Family life was the deciding factor for Emira, who
welcomed the value that Islam places on motherhood. She
formally converted last month at the mosque in Regents Park,
London, a process that "married up the inside and outside"
and also benefited her family. "It changed something very
positively for me and Rasjid. It creates more of a unity and
makes it easier to establish Islamic guidelines in the
Wearing the hijab (scarf) brought "tremendous freedom:
she compares it to shaving off her hair. "When you're bald
people who would have been interested in you will be
interested anyway. You feel more vulnerable but more open,
and nicer to people."
Emira had dabbled with Christianity. She attended a
convent school---"I found its lack of warmth
extraordinary"---and church with her Protestant
grandparents. Neither enhanced her self-respect in the way
that Islam has: "As a Muslim you stand before God rather
than a priest. Everyone is equal."
RADICAL DECISION TO FOLLOW NEW PATH PREJUDICE
Izzat Heath, 27, was an evangelical Christian studying at
Birmingham Polytechnic before she converted to Islam. "Back
then I believed without questioning the sources," she said.
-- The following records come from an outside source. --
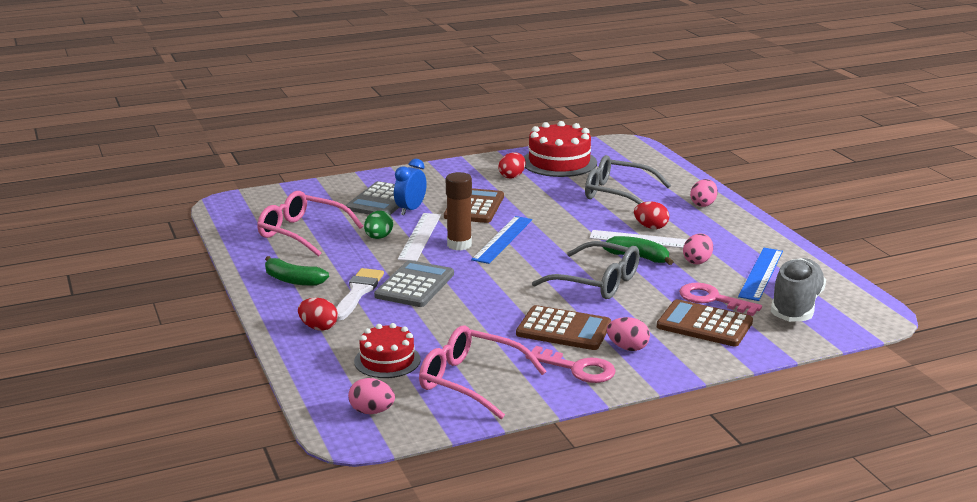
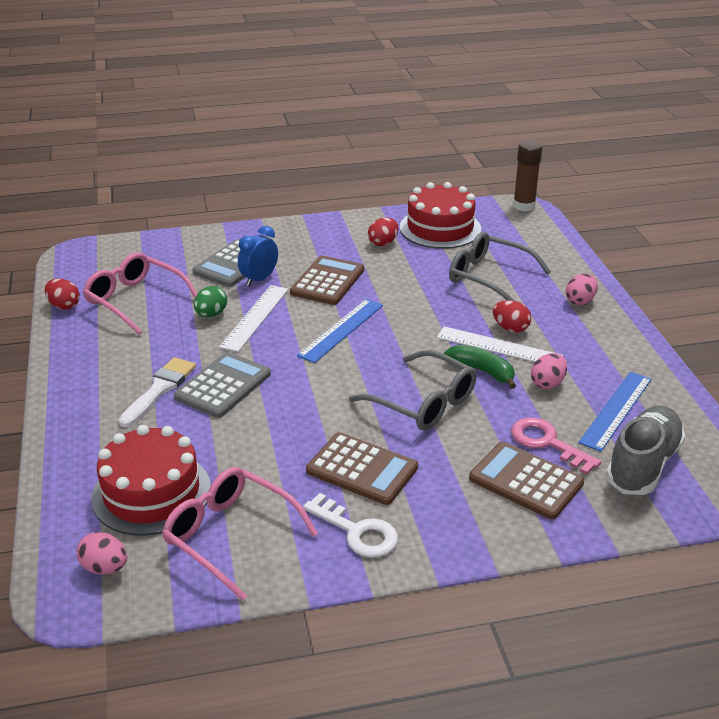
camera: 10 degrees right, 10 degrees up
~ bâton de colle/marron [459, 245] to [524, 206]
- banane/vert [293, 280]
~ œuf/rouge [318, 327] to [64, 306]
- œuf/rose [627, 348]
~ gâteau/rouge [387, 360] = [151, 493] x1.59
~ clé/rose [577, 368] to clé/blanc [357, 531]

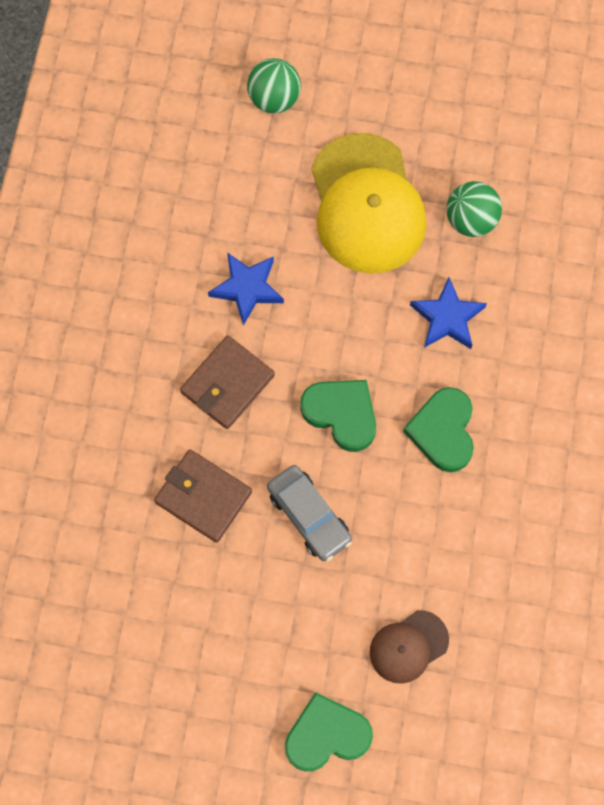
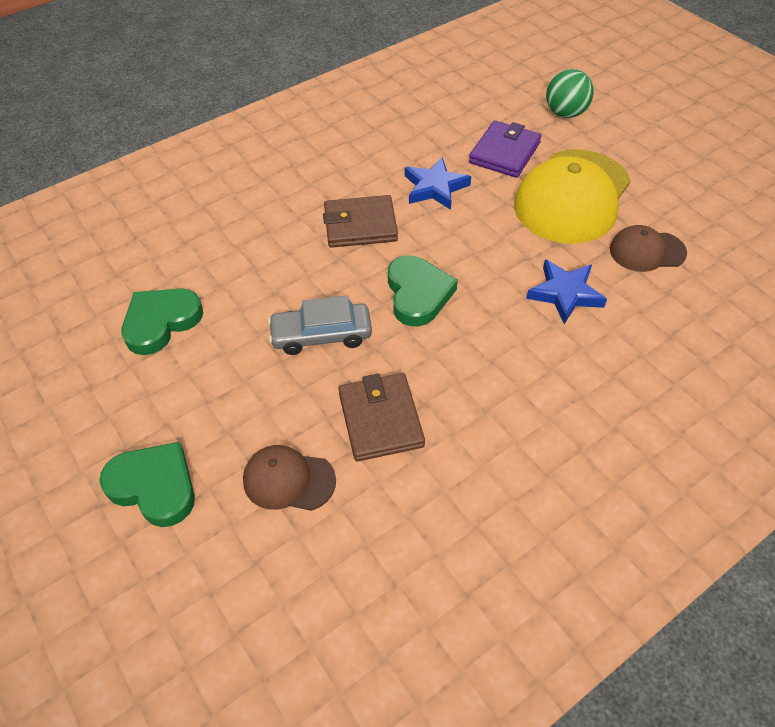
camera: 45 degrees right, 20 degrees down
~ balle/vert [471, 220] to casquette/marron [647, 251]
~ cœur/vert [443, 431] to [161, 322]
~ portefeuille/marron [203, 497] to [380, 419]
~ voiture/gris [309, 516] = [321, 335] 75 degrees clockwise
+ portefeuille/violet [504, 153]

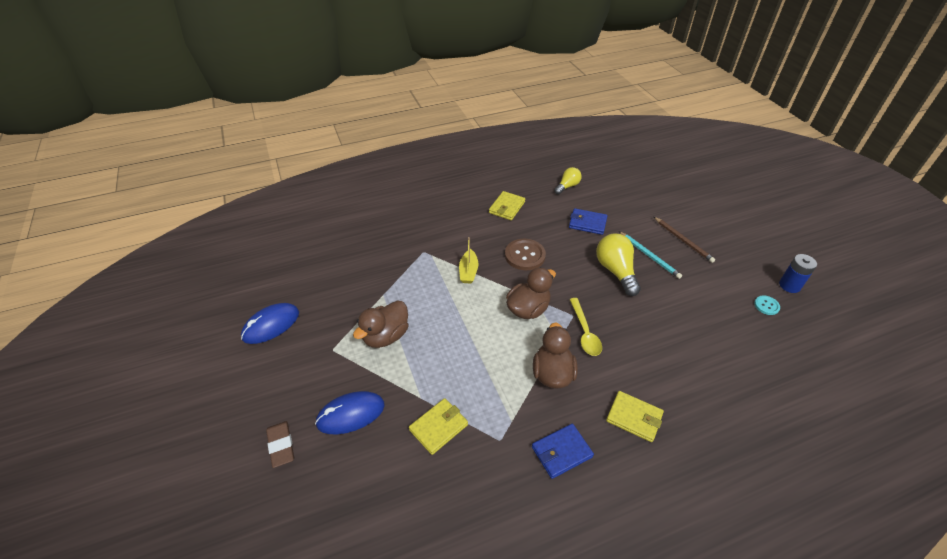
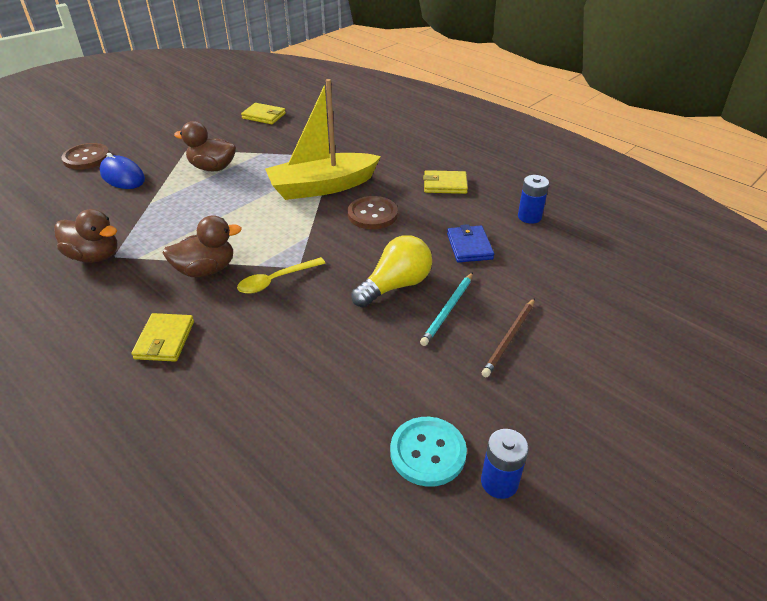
camera: 65 degrees right, 5 degrees down
~ ampoule/jaune [567, 186] to pile/bleu [529, 217]
~ bateau/jaune [468, 271] = [322, 187] x2.27
~ canard/marron [528, 309] to [94, 256]
~ bouton/turquoise [766, 306] = [428, 452] x1.90
- souris/bleu [271, 325]
~ portefeuille/jaune [438, 427] to [264, 116]
~ gomme/marron [281, 445] to bouton/marron [86, 158]
- portefeuille/bleu [561, 452]

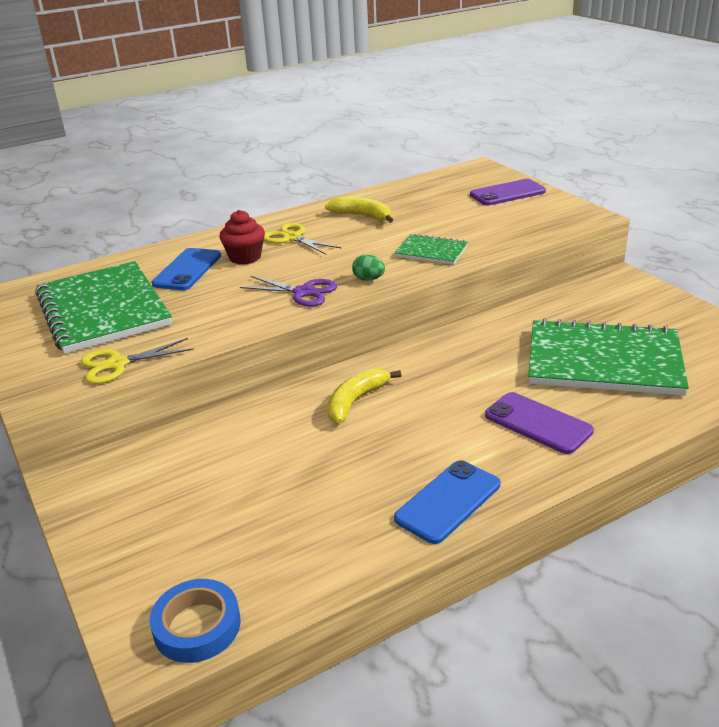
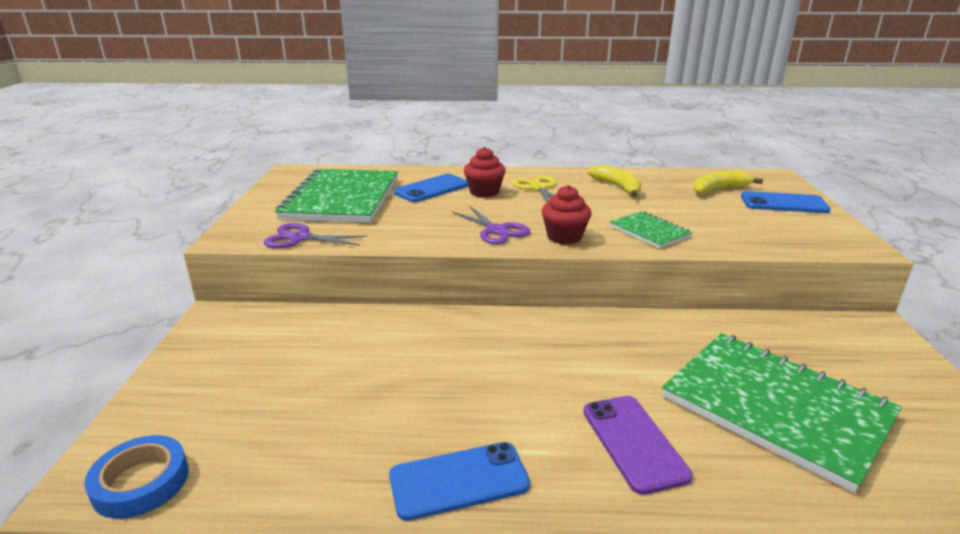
camera: 30 degrees right, 5 degrees down
~ téléphone/violet [507, 193] to téléphone/bleu [783, 203]
~ œuf/vert [368, 279] to muffin/rouge [564, 237]
~ ciseaux/jaune [117, 364] to ciseaux/violet [300, 238]
~ banane/jaune [356, 401] to [719, 189]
"I once tried to convert a Muslim to Christianity and it
backfired on me."
Mrs Heath, who lives in Birmingham with her Pakistani
husband and one- year-old son Muhammad said she was
attracted by the "expansiveness" of Islam, which radically
altered her concept of religion. "Islam catered for my
suspicion that existence and God were so much bigger than
Christians had painted them," she said.
"There is no religion and non-religion; everyone is
following a path or way of life. Muslims follow a sunna, the
example of the prophet and his companions. Everybody follows
a sunna. Look at people who follow pop groups. They read the
fan magazines, they dress the same."
"To marginalise people by saying 'You're religious and
you do these funny things' is not owning up to what you do.
The problem is that people and their opinions tend to be
measured by the liberal democratic yardstick which claims to
be the norm."
"Lots of people, including Muslims, seem to fall wide of
that mark and then get labelled fundamentalist. I call some
people fundamentalist liberals because they will not shift.
I'm not suggesting that they should shift, just that they
could recognise that they have a position as well."